Inspiring Female Engineers by Making Safety ‘Seen’
At Kier + Wright we celebrate Women in Engineering Week, not just Women in Engineering Day, and here’s why –
Statistics don’t lie! While women make up 47% of the nation's workforce, they constitute only 10.9% of the AEC Industry. Meaning, when in a room filled with 10 industry individuals, only one of them is female. This statistic can be daunting when compelled to pioneer change, but that doesn’t stop K+W from being a strong proponent for women’s equality within the AEC Industry and our firm. K+W continuously honors the diversity of women in our industry, emphasizing the value and contributions they bring to our firm by changing the conversation around women engineers, celebrating the value and contributions they bring to the table, and bringing awareness to the struggles that women face in this industry.
Project Engineer, Alexie Valkenhoff feels empowered to speak her mind and present her opinions at K+W. She is respected as a female engineer and loves the comradery of support she receives on a daily basis.
“You truly see women supporting women here at Kier + Wright,” exclaims Alexie! “I feel very honored to have the ability to experience this type of support, especially in a male dominated industry.”
For this year’s International Women in Engineering Day, K+W has taken the week to explore the theme of ‘Making Safety Seen’ by featuring and highlighting five of our female engineers and their views on being a woman in engineering and the safety concerns they’re met with.
Women in engineering face issues in two main areas: physical health and safety, and workplace culture. Throughout our interviews, we found that physical health and safety concerns were found not only in the office, but also on project job sites and construction sites.
Project Engineer Elizabeth (Liz) Lira, acknowledges that as a female, going to a job site alone can sometimes be awkward and uncomfortable. Liz confirms that K+W does a good job at creating a safe space to speak up and share your concerns to let leadership know how you’re feeling when presented with an uncomfortable situation.
“Here at K+W, we’re lucky to have leaders who will step in and get involved to make sure you feel supported not only on your projects, but also in your personal life,” states Liz. “This makes a huge difference because you don’t feel like you’re at a disadvantage for being a woman in this industry because the support is felt across the board.”

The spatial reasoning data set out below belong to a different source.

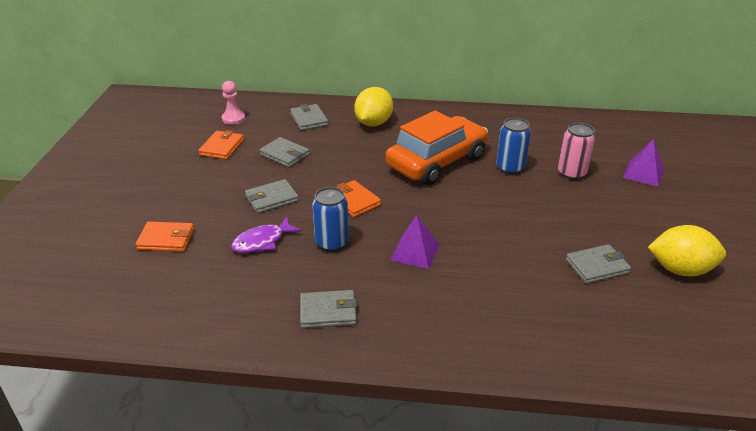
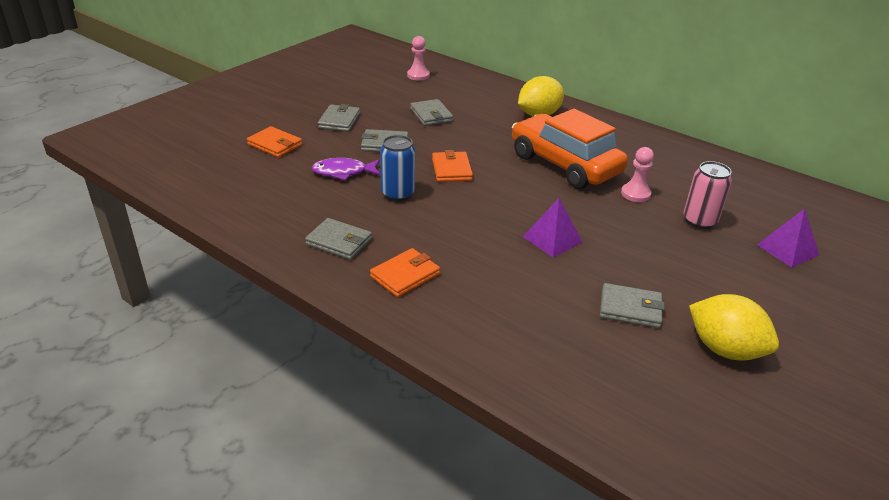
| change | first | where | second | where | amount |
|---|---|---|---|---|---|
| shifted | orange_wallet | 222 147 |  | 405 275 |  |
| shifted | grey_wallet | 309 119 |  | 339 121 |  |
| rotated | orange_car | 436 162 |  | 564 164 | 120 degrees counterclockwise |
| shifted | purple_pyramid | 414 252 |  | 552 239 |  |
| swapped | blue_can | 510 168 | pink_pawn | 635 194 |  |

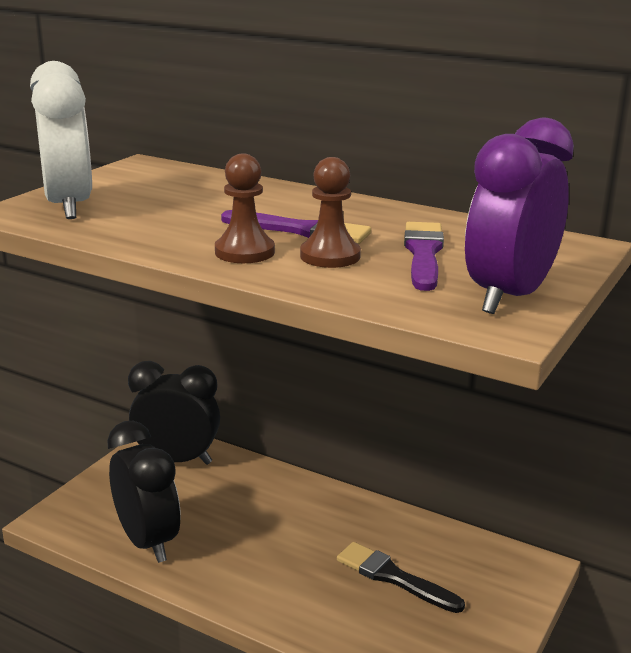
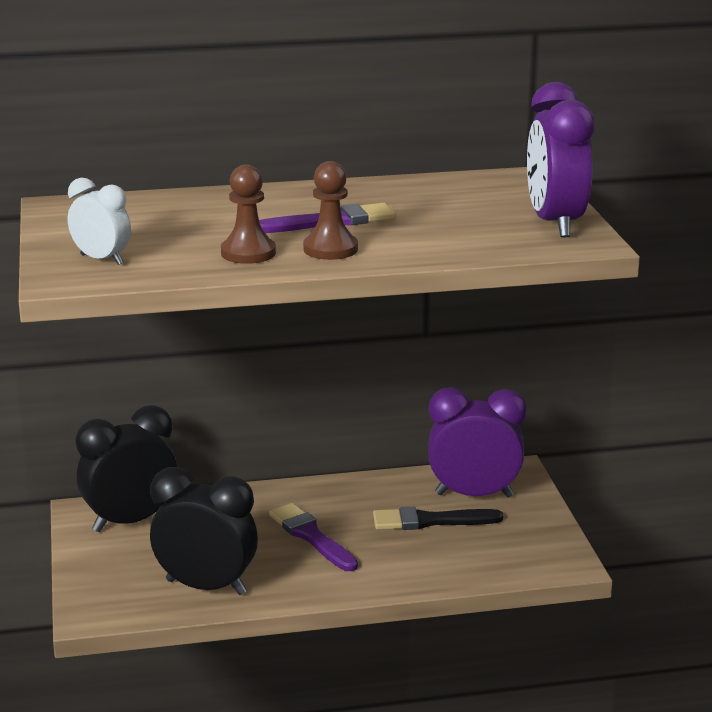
| change | first | where | second | where | amount |
|---|---|---|---|---|---|
| scaled | white_clock | 69 207 |  | 102 259 | x0.57 |
| shifted | brown_pawn | 330 256 |  | 248 253 |  |
| shifted | purple_brush | 423 254 |  | 311 536 |  |
| new |  |  | purple_clock | 474 495 |  |

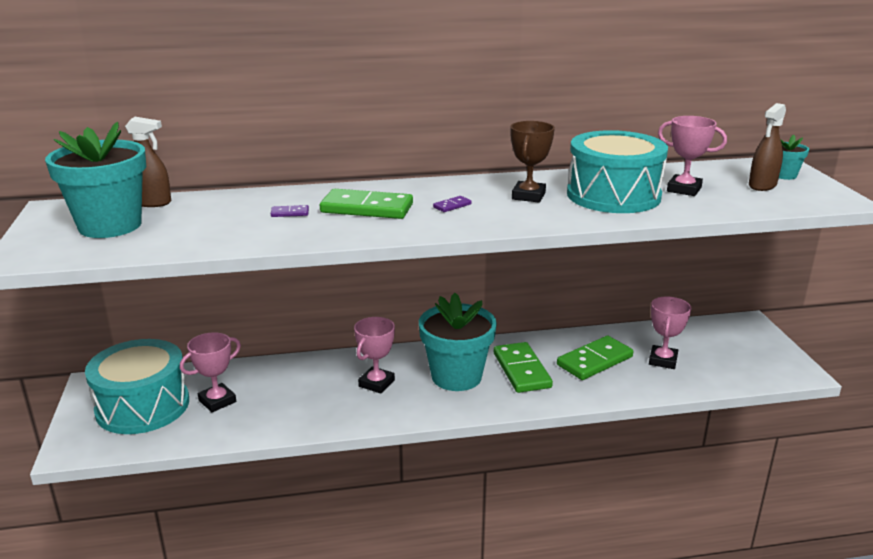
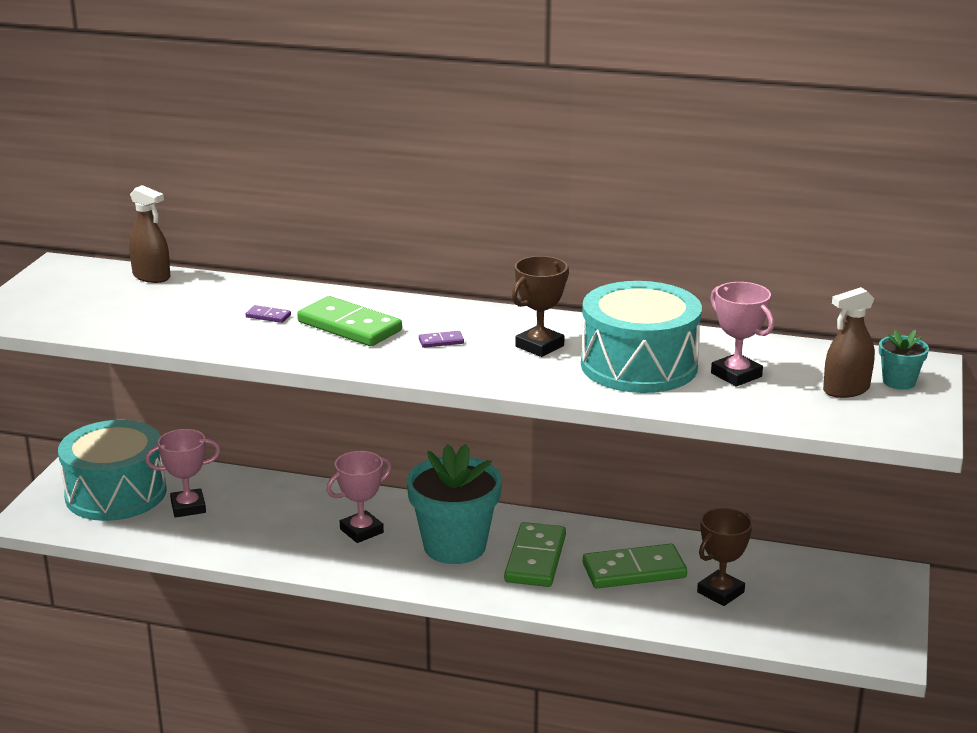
| change | first | where | second | where | amount |
|---|---|---|---|---|---|
| gone | turquoise_flower_pot | 110 226 |  |  |  |
| repainted | pink_trophy | 662 360 | brown_trophy | 720 592 |  |

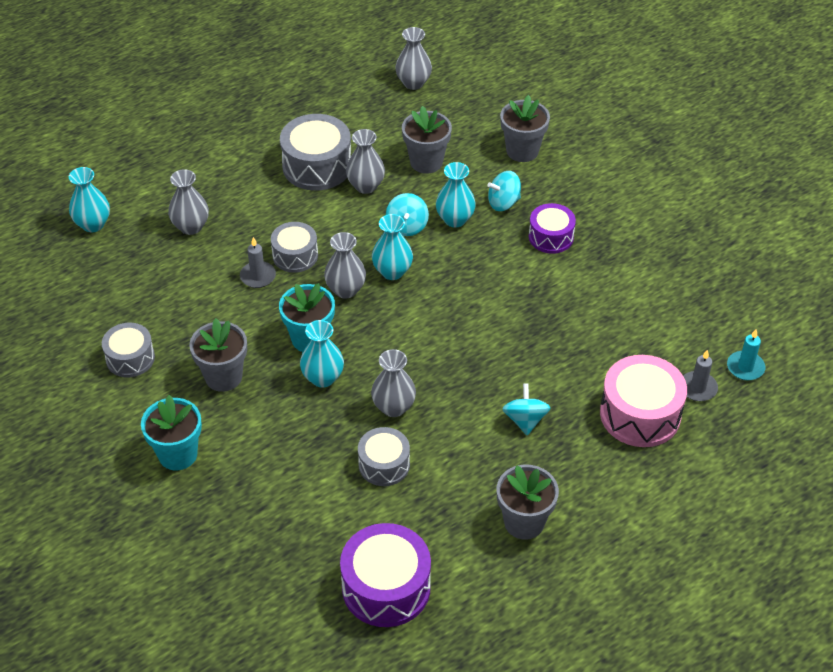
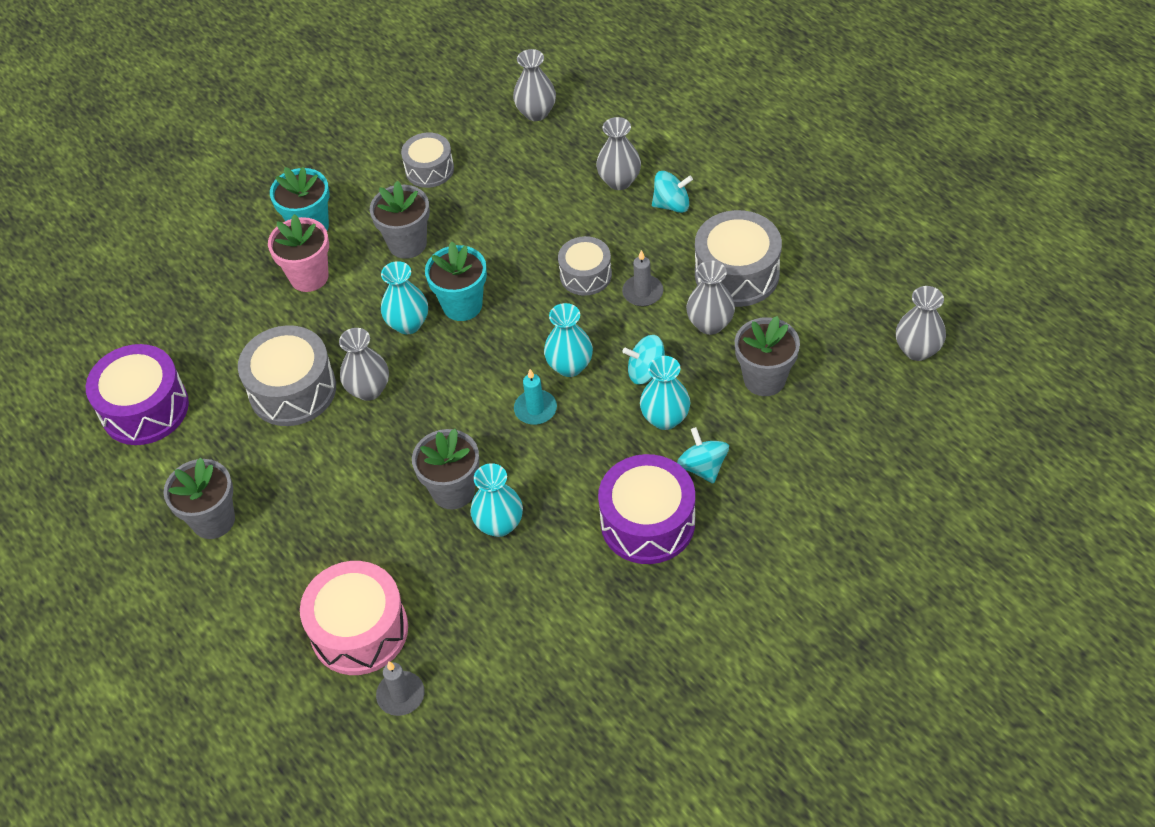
| change | first | where | second | where | amount |
|---|---|---|---|---|---|
| shifted | turquoise_vase | 93 224 |  | 499 524 |  |
| shifted | grey_candle | 258 276 |  | 642 292 |  |
| shifted | grey_vase | 346 290 |  | 536 113 |  |
| scaled | grey_drum | 384 465 |  | 292 390 | x1.61 |
| shifted | grey_flower_pot | 522 151 |  | 453 491 |  |
| shifted | turquoise_spinning_top | 525 420 |  | 672 205 |  |
| scaled | purple_drum | 551 237 |  | 647 523 | x1.61 |
| shifted | turquoise_candle | 745 367 |  | 535 409 |  |
| new |  |  | pink_flower_pot | 309 277 |  |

On the other hand, Project Engineer, Diana Vega hasn’t felt any challenges based on being a female and doesn’t feel any different than any of her fellow male colleagues.
“I’ve never felt any different or disadvantaged for being a female at K+W,” says Diana. “For any women out there considering this field, I highly recommend them to go for it and to find a supportive firm who will empower them to succeed in their careers.”
While K+W understands and acknowledges the physical safety concerns for women in this industry, we also promote and support good mental health by providing an inclusive workplace culture.
Project Engineer, Nicha Kamduang affirms that inclusivity can be seen throughout K+W and that good mental health helps contribute to a safer work environment both physically and mentally.
“While we’re making progress in this industry, the ultimate goal is to get it to a place where we no longer need to have labels such as ‘women engineer,’ but until we get there, it’s still important to have these conversations,” says Nicha.
Making safety seen throughout this industry will help improve the gender balance in engineering, ensuring more women are part of the design teams that help build the world towards a brighter future. To facilitate this there needs to be safe spaces for women to express their concerns and provide awareness of the struggles they face.
Project Engineer, Karen Holcombe, believes one of the greatest things about K+W is that she doesn’t feel like her skills are looked at any differently because she’s a woman. She feels respected as an engineer because of her experience and the skill set she has learned throughout her years in this profession.
“One of the first things I noticed about K+W was how many women work here,” states Karen. “I firmly believe that K+W provides a culture that promotes inclusivity, diversity, safety, and good mental health productivity.”